I would like to see a dyno before and after to see how much of a gain. I never seem to have time to compare before and after. I'm going to guess that it would be worth 8-10 HP maybe more.


----------



## [email protected] (May 13, 2005)

*Re: The next step... ([email protected])*

i would have no problem doing a before and after on the dyno but i don't have access to a dyno and lift where i can work on my car myself
i don't trust anyone


----------



## Kid Hobo (Sep 4, 2005)

*Re: The next step... ([email protected])*


_Quote, originally posted by *[email protected]* »_i don't trust anyone










logs. loooooogs. everyone likes logs.


----------



## [email protected] (May 13, 2005)

*Re: The next step... (Kid Hobo)*


_Quote, originally posted by *Kid Hobo* »_
logs. loooooogs. everyone likes logs.









i am thinking about putting it in and then sending Randy my stock oil pump and having him do another for the spare motor


----------



## QuickA4 (Nov 11, 2003)

*Re: The next step... ([email protected])*


_Quote, originally posted by *[email protected]* »_Say goodbye to almost 5lbs of rotating mass. (that is prone to failure) Say hello to more HORSEPOWER and less oil aeration. The best part is that you will never know that they are gone.
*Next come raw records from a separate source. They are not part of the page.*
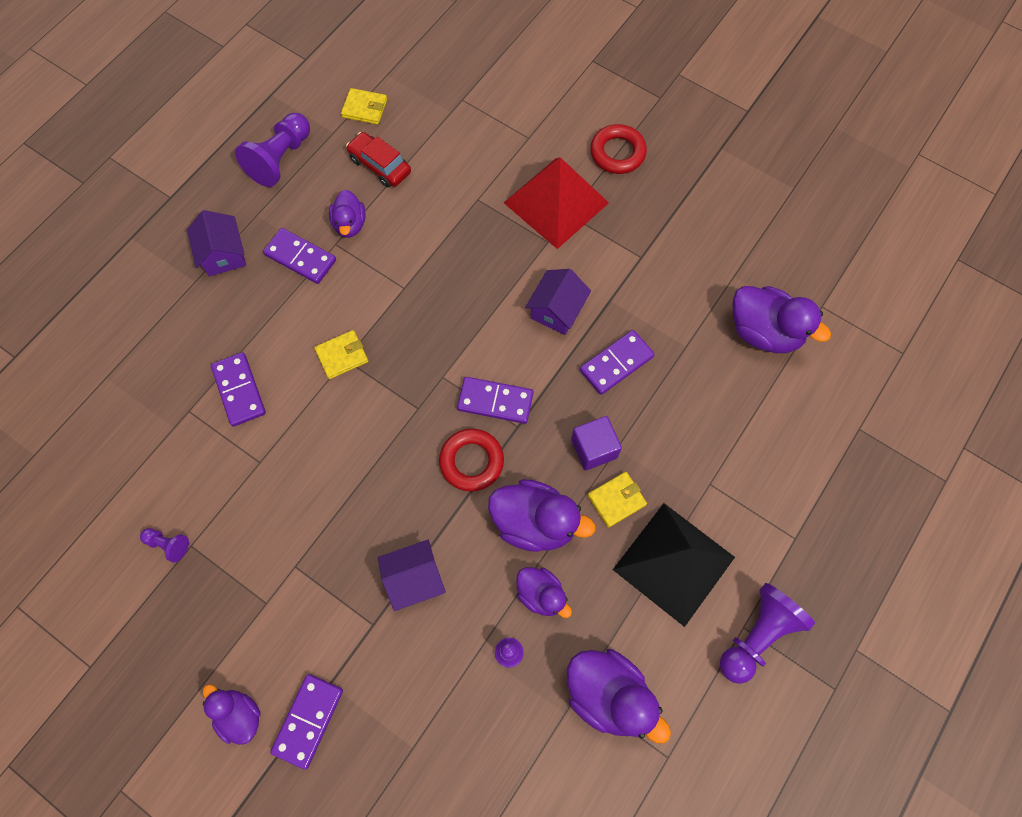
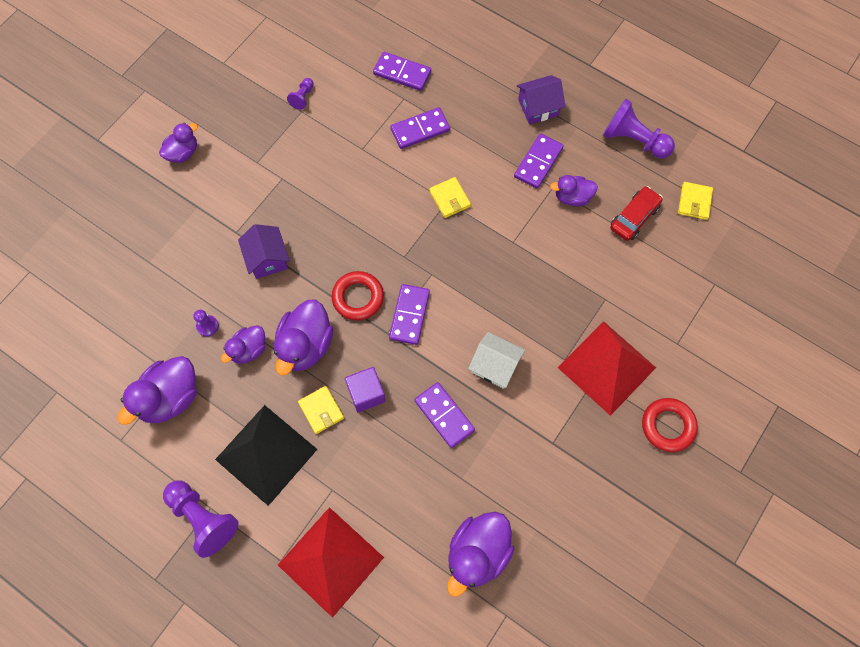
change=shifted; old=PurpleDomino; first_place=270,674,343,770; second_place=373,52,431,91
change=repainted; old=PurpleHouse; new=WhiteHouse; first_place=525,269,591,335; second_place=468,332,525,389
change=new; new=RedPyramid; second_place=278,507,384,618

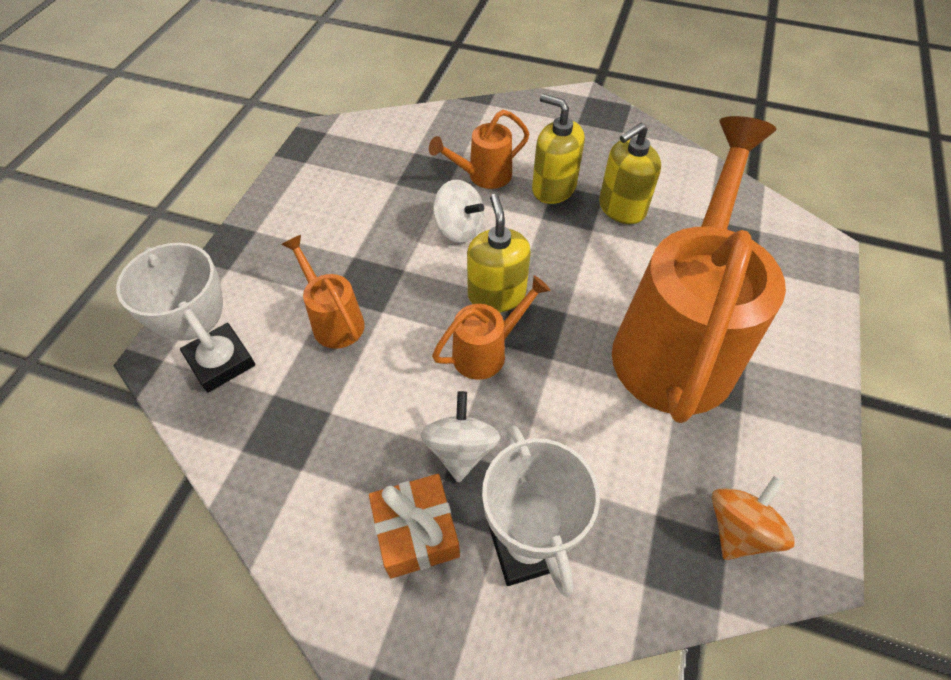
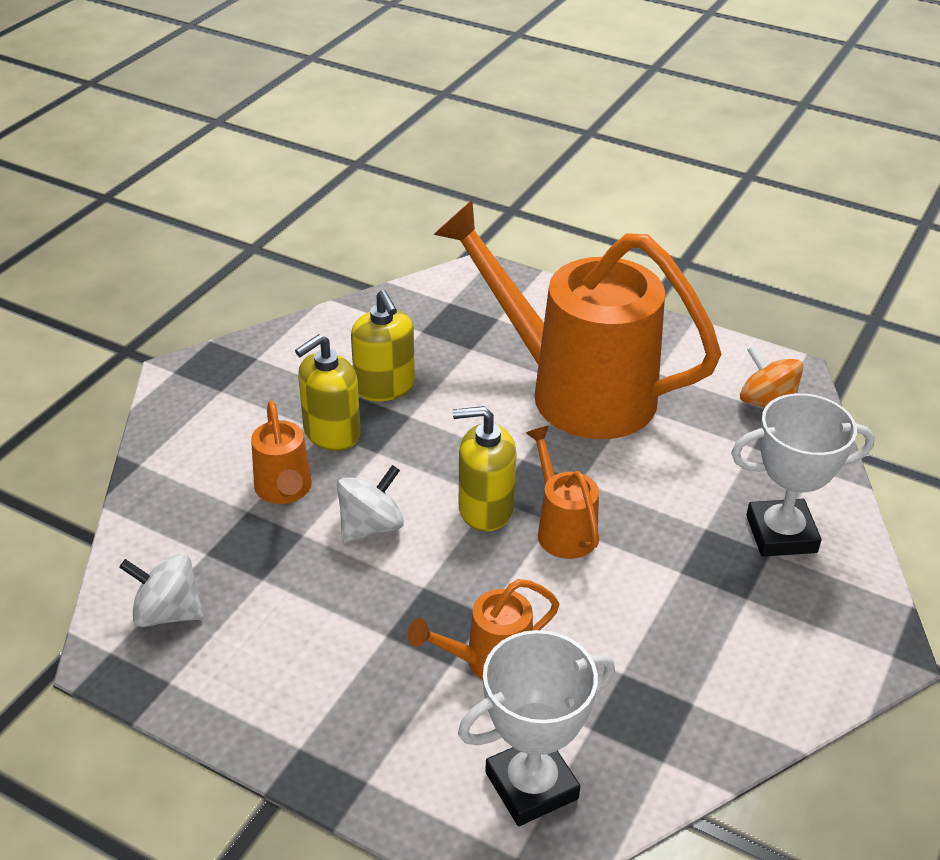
change=gone; old=OrangeGift; first_place=369,474,460,579
change=shifted; old=WhiteSpinningTop; first_place=421,391,500,482; second_place=119,554,204,627

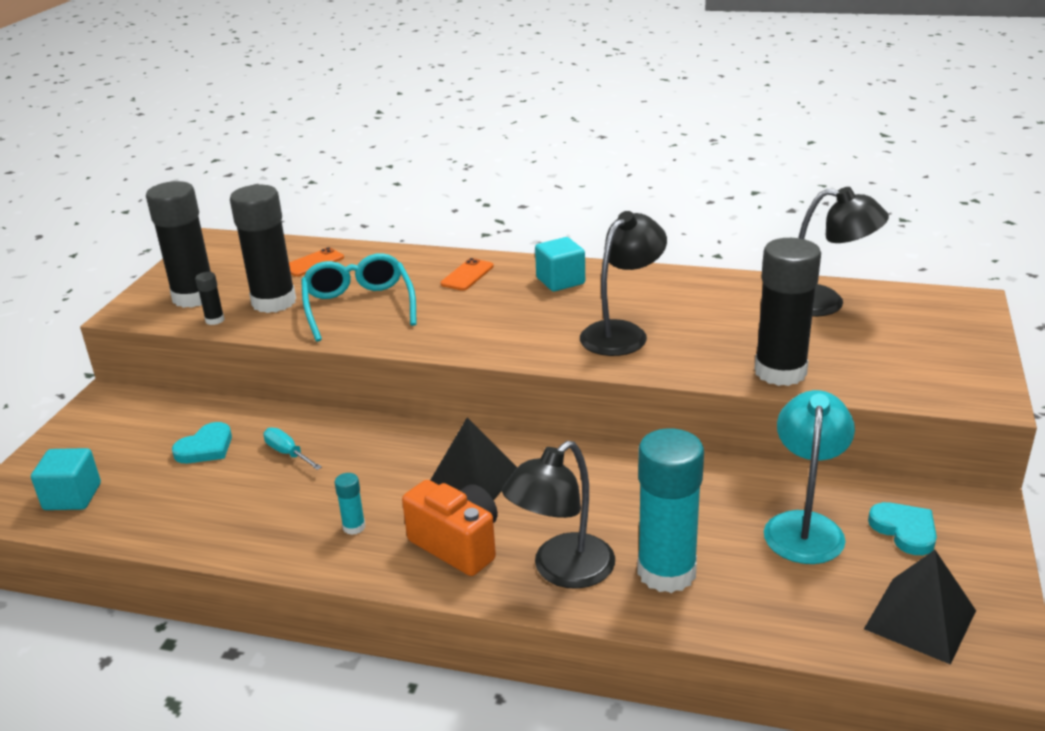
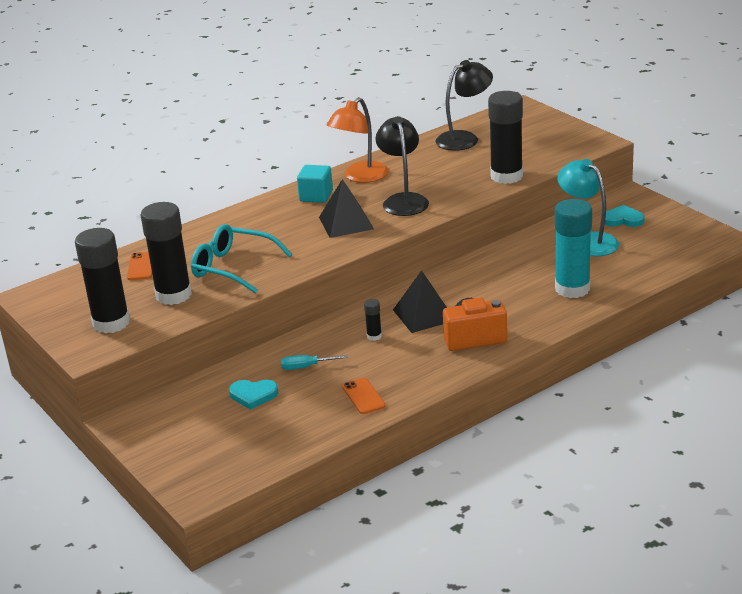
change=gone; old=TurquoiseCube; first_place=31,448,101,510
change=rotated; old=TurquoiseHeart; first_place=172,422,232,463; second_place=229,379,278,410; degrees=105
change=shifted; old=BlackGlueStick; first_place=195,272,224,325; second_place=364,299,382,341
change=gone; old=TurquoiseGlueStick; first_place=335,473,365,535
change=shifted; old=OrangePhone; first_place=441,258,494,291; second_place=342,378,385,414
change=gone; old=BlackLamp; first_place=502,441,615,589
change=shifted; old=BlackPyramid; first_place=864,550,976,665; second_place=319,179,374,238
change=new; new=OrangeLamp; second_place=327,97,389,183

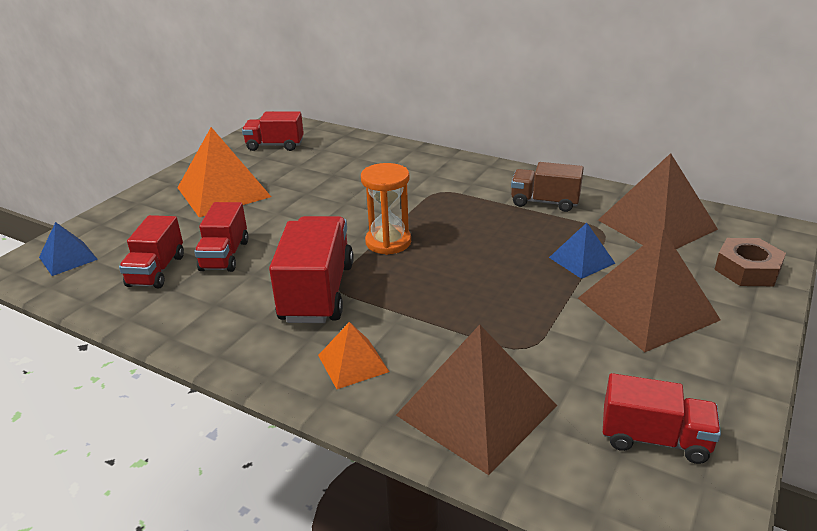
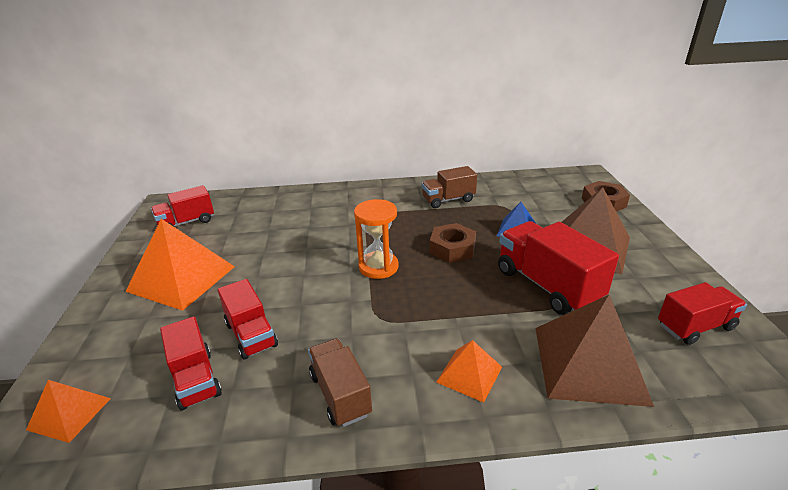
change=repainted; old=BluePyramid; new=OrangePyramid; first_place=39,222,98,276; second_place=26,380,111,443
change=shifted; old=RedTruck; first_place=269,216,354,323; second_place=498,221,619,315
change=gone; old=BrownPyramid; first_place=598,153,718,249
change=new; new=BrownTruck; second_place=308,338,372,427
change=new; new=BrownNut; second_place=430,223,476,263

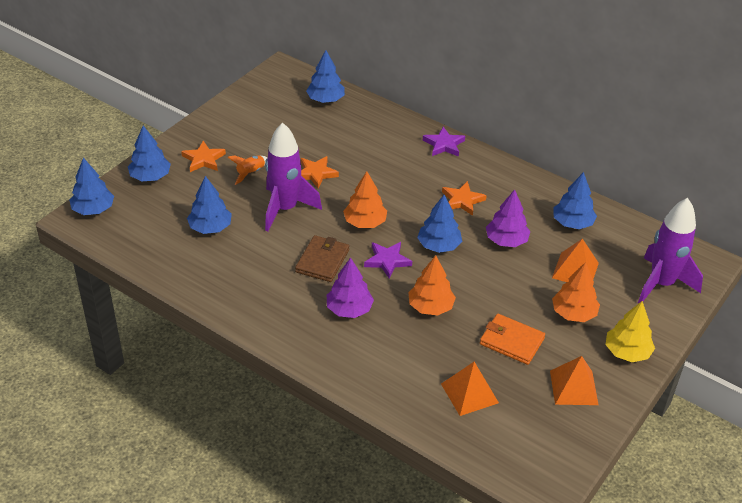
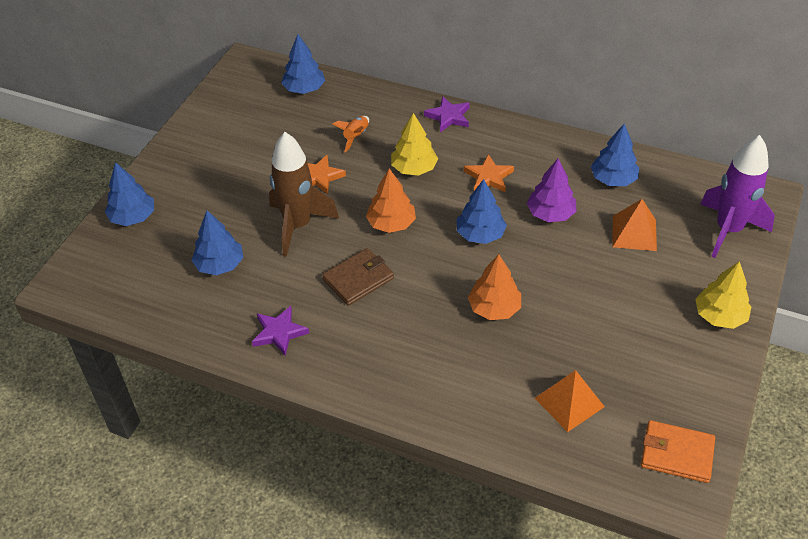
change=gone; old=BlueTree; first_place=69,157,114,215
change=gone; old=OrangeStar; first_place=181,141,226,172
change=shifted; old=OrangeRocket; first_place=228,155,267,185; second_place=333,116,369,152
change=repainted; old=PurpleRocket; new=BrownRocket; first_place=265,122,322,232; second_place=269,132,339,257
change=rotated; old=BrownWallet; first_place=295,235,349,282; second_place=322,248,394,306; degrees=45
change=gone; old=PurpleTree; first_place=327,257,374,318
change=shifted; old=PurpleStar; first_place=364,242,412,279; second_place=252,306,309,356
change=shifted; old=OrangeWallet; first_place=480,314,545,365; second_place=641,420,715,483
change=gone; old=OrangePyramid; first_place=550,356,599,405
change=gone; old=OrangeTree; first_place=552,262,600,322
change=new; new=YellowTree; second_place=391,113,438,176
Can you please explain to me how removing reciprocating weight creates more horsepower please?
It will decrease the inertia of the engine and allow it to accelerate quicker,
thats about it.

I have tested on a engine dyno 2 engine built to the same specs other than the crank shaft, one being normal, other being lightened, i got identical torque and horse power figures, tested on a DTS engine dyno.


----------



## fahrenheit 525 (Nov 3, 2007)

*Re: The next step... (QuickA4)*

cuz less = more


----------



## johnnyrebel (Nov 24, 2008)

*Re: The next step... ([email protected])*

awesome man


----------



## aussievfrss (Sep 8, 2008)

Applying a little physics to this. Trying to put it in as simple terms as possible. An object that rotates within a fixed axis such as a wheel will only rotate as fast as possible in relation to its size. Meaning a smaller wheel will spin faster relative to a larger wheel. 
So theoritically speaking, if you remove some weight, yes the object to be lighter compared to its original state, but it does not spin faster at its maximum point. Only real benefit would be less mass which equals faster acceleration, which may be mistaken as extra horsepower.
Good way to do this in practise is get a piece of string and attach it to an object like a small weight. Hold it and spin it like a propeller. You will notice that it gets to a certain point where regardless of how much force/energy you exert to make it go faster it won't. If you reduce the weight to a smaller size, you will notice that it is easier to turn, but again it gets to a point where it can not go any faster. 
So technically speaking doing something like this will free up more horsepower, but does not make more horsepower. There is technically a difference between freeing horsepower and making horsepower. 
So what does this mean. It means in the lower powerband range your car will be releasing more horsepower compared to its previous state, but once it reaches its terminal(maxmimum) speed it can not release any more power than what it previously produced.
So on a dyno you will probably see a pick up of power from 2000rpm to 4000rpm but than gradually the difference will be 0 when reaching the objects terminal rotating speed.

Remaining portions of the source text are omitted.